Dissolved Fe isotope ratio (δ56Fe) Analysis
Iron stable isotope ratios (δ56Fe) were determined using a double-spike multi-collector MC-ICPMS technique, based on Conway et al. (2013). All sample processing and Fe isotope analyses were carried out at the University of South Florida (USF). Chemical processing of samples took place in ISO-5 laminar flow hoods within the Marine Metal Isotope and Trace Element ISO-6 clean laboratory at the USF College of Marine Science. All ultrapure water used was from a Thermo Scientific Barnstead Genpure Ultrapure Water System; all plasticware was cleaned using standard procedures (Conway et al. 2013); and all reagents were Optima grade from Fisher Scientific. Briefly, the ~1 L of dissolved, permeate, and retentate seawater samples were spiked with a double spike containing 57Fe and 58Fe at a ratio of ~1:1, to provide a ~1:2 ratio of natural:spike Fe in samples. Following spiking, samples were amended to 10 mM H₂O₂ and left for 24 h after spiking. Samples were then brought to pH ~6, and Fe was extracted from seawater onto Nobias PA-1 chelating resin beads using a batch extraction technique. The Fe was then eluted from the Nobias resin using 3 M HNO₃, evaporated to dryness, refluxed with a conc. HNO₃ and conc. H₂O₂ mixture, evaporated to dryness, taken up in 1 M HCl, and purified using an AGMP-1 (BioRad) anion-exchange column chemistry technique following Sieber et al. (2019). Following column purification, samples were evaporated to dryness before being re-dissolved in 0.5 mL of 2% HNO₃ (v/v) for analysis by MC-ICPMS.

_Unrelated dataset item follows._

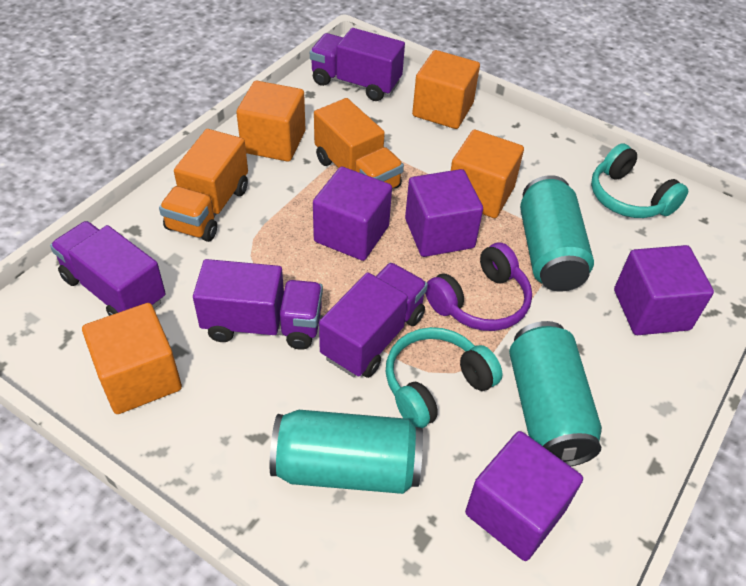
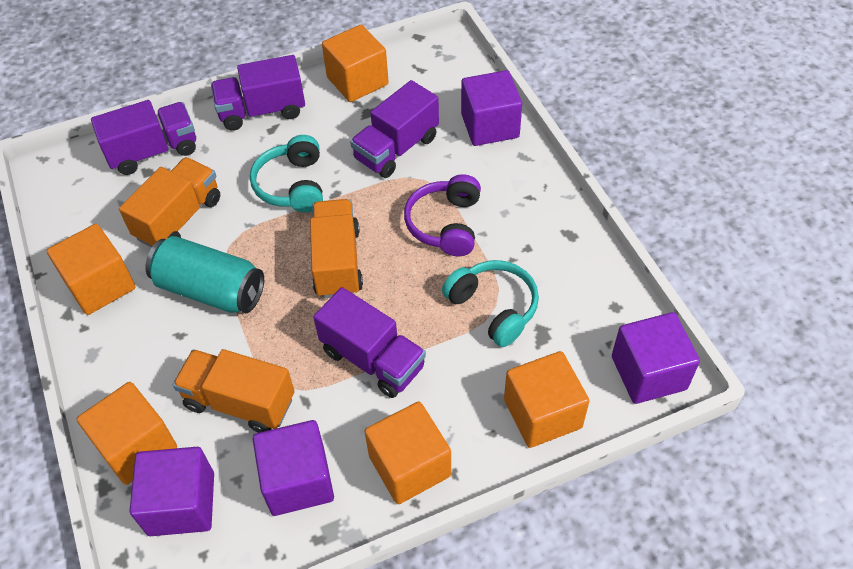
orange cube: 4 -> 5
orange truck: 2 -> 3
turquoise can: 3 -> 1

Samples were analyzed for Fe isotope ratios by Thermo Neptune Plus MC-ICPMS at USF’s Tampa Bay Plasma Facility at the USF College of Marine Science. Briefly, samples were introduced via a ~100 µL/min PFA nebulizer into an ESI Apex Ω desolvator (with Ar but no N₂ add gas), using a Ni Jet sampler cone and an Al X skimmer cone. Fe isotope ratios were measured using high resolution mode, and instrumental mass bias was corrected using the double spike technique. δ56Fe were calculated following an iterative procedure based on Siebert et al. (2001) and are expressed relative to the IRMM-014 international standard.

Problem report: Filtered seawater from Station 26 at 2650 m and 2700 m depths were combined to achieve sufficient volume for ultrafiltration processing.